Writing about a fine art, as I am so often called upon to do, I would endeavor with what might lay in me to write about it finely. Suppose that art chances to be the drama. Why, when some compact, weighty, and worthily performed example comes to our stage, should I be expected to toss off a description of it in a style less compact and weighty and worthily conducted? On the rare occasions when a new play chances to be poetic, am I not justified in writing of it in poetic prose? How else, indeed, can I truly render back to my readers the subtler aspects of its charm? But for such writing there is little room in our hurrying and 'conversational' press, though now and then a despised dramatic editor is found who understands.
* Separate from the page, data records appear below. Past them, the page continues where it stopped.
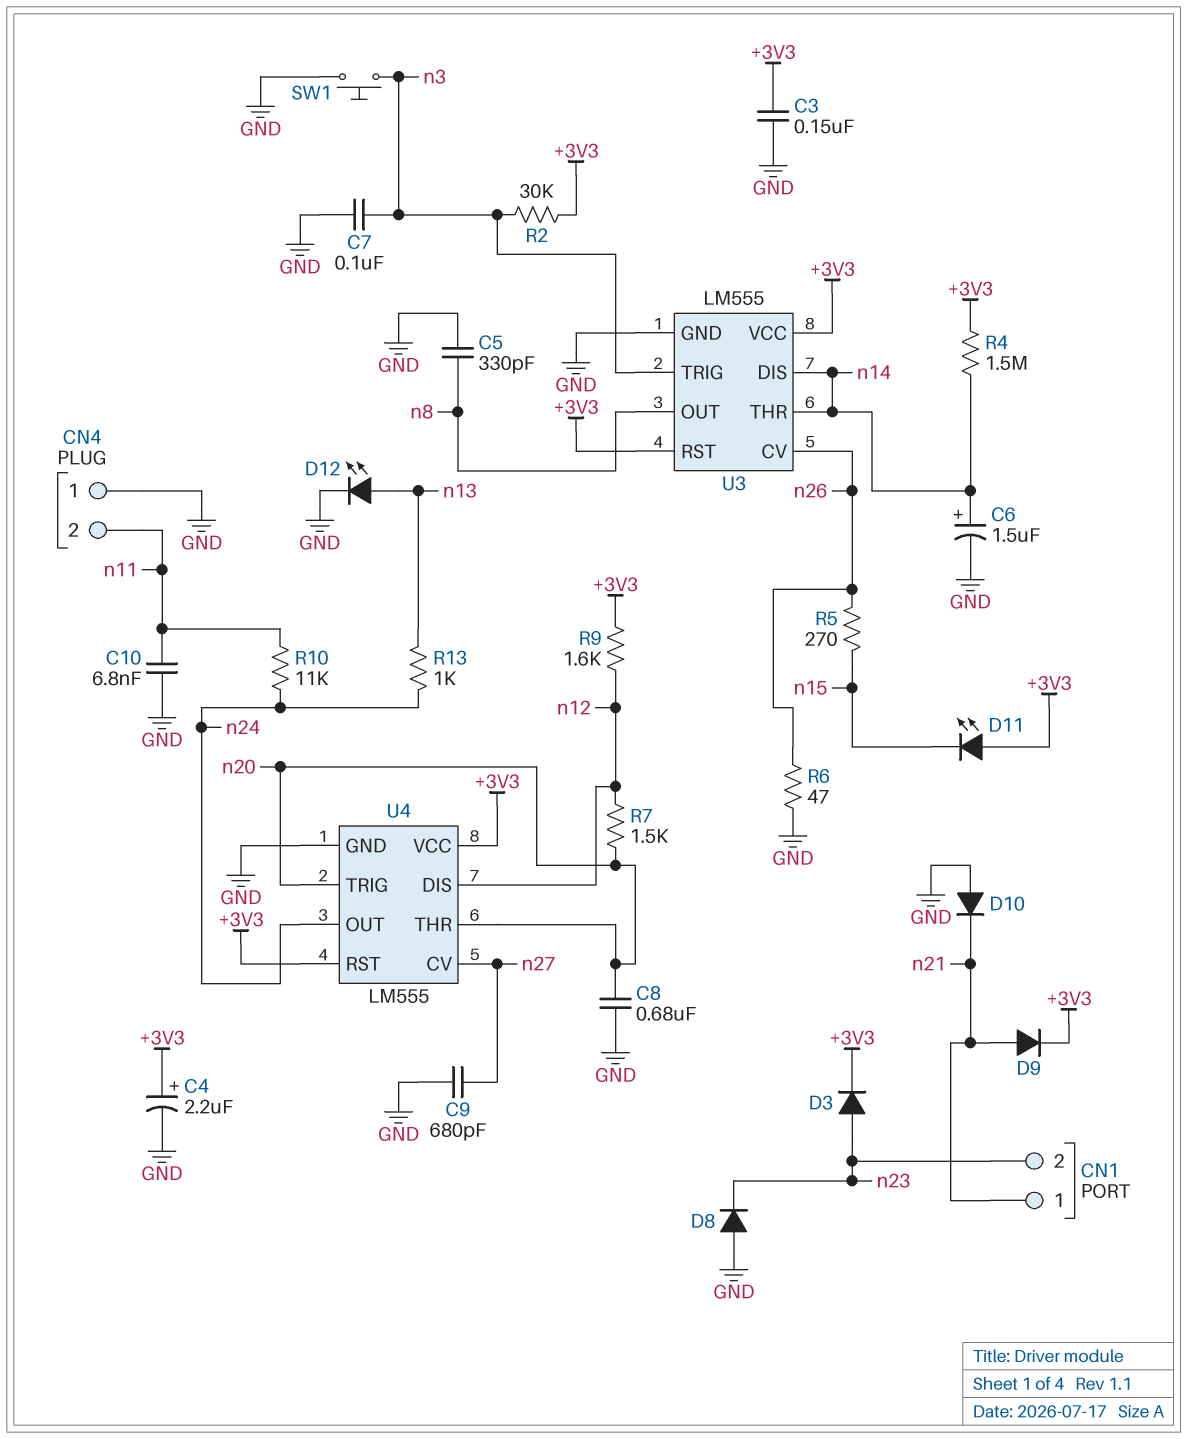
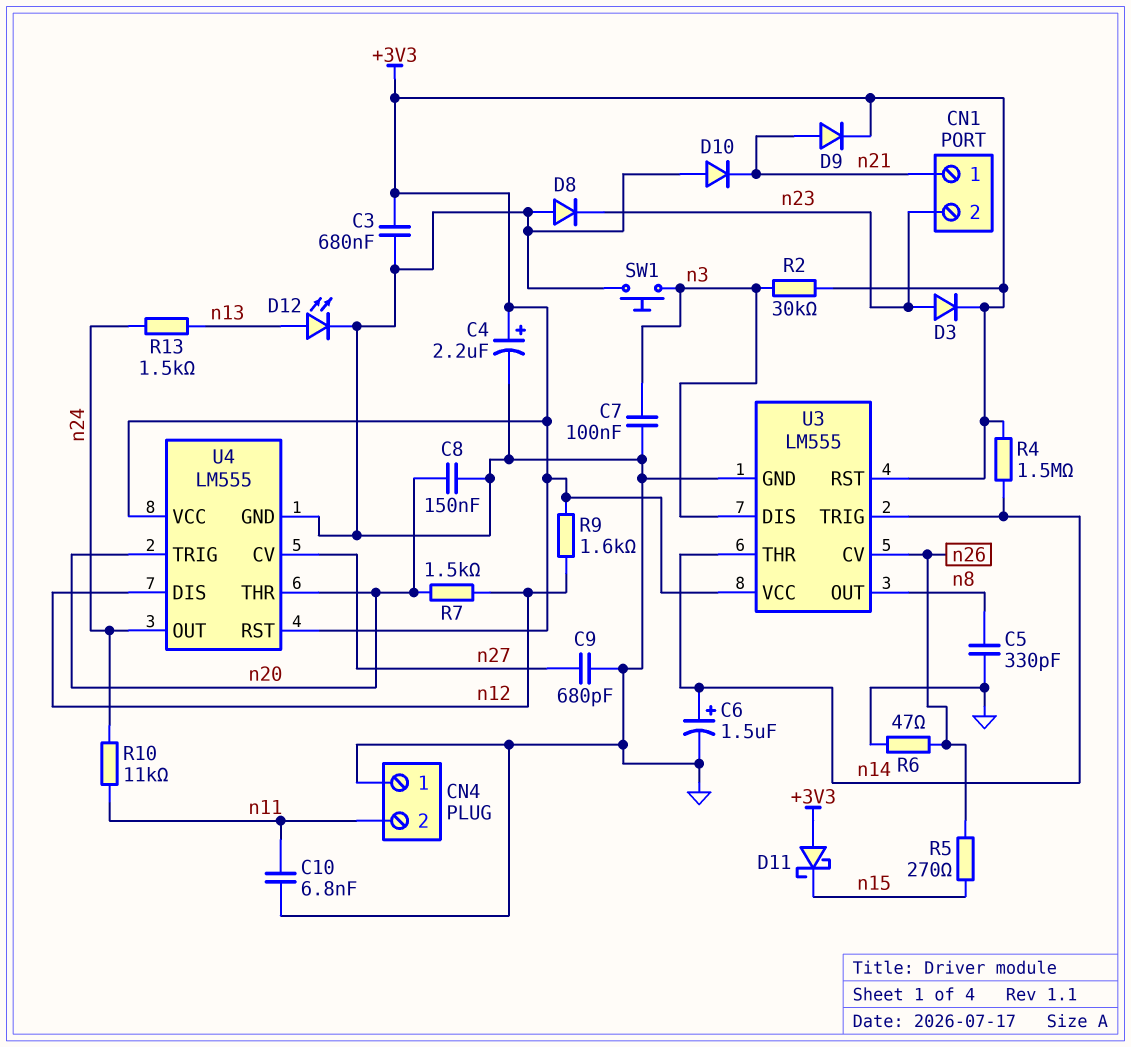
C3: 150nF (+3V3, GND) -> 680nF (+3V3, GND)
C8: 680nF (GND, n20) -> 150nF (GND, n20)
D11: LED (A +3V3, K n15) -> schottky (A +3V3, K n15)
R13: 1k (n13, n24) -> 1.5k (n13, n24)
U3 pin DIS: n14 -> n3
U3 pin TRIG: n3 -> n14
Even the drama itself strives to be 'conversational' at all costs, under the banner of 'realism,' and profanity flourishes on our stage in what we must infer to be a most life-like manner, while we have almost forgotten that the spoken word can be melodious or imaginative. Criticism cries at its heels, and helps with flippant jest and broken syntax and cacophonous combinations of our poorest vernacular, in the general debasement. Do not tell me that men do not exist who could write differently of the stage, as men exist who can, and do, write differently for it. Every worthy dramatist can be paralleled by at least one worthy critic, and more probably by three or four, since the true creative instinct in drama is perhaps the rarest of human attributes, save only charity. But the editors appear to have determined that the public does not want such critics—and perhaps the editors are right. At least, the public does not often get them.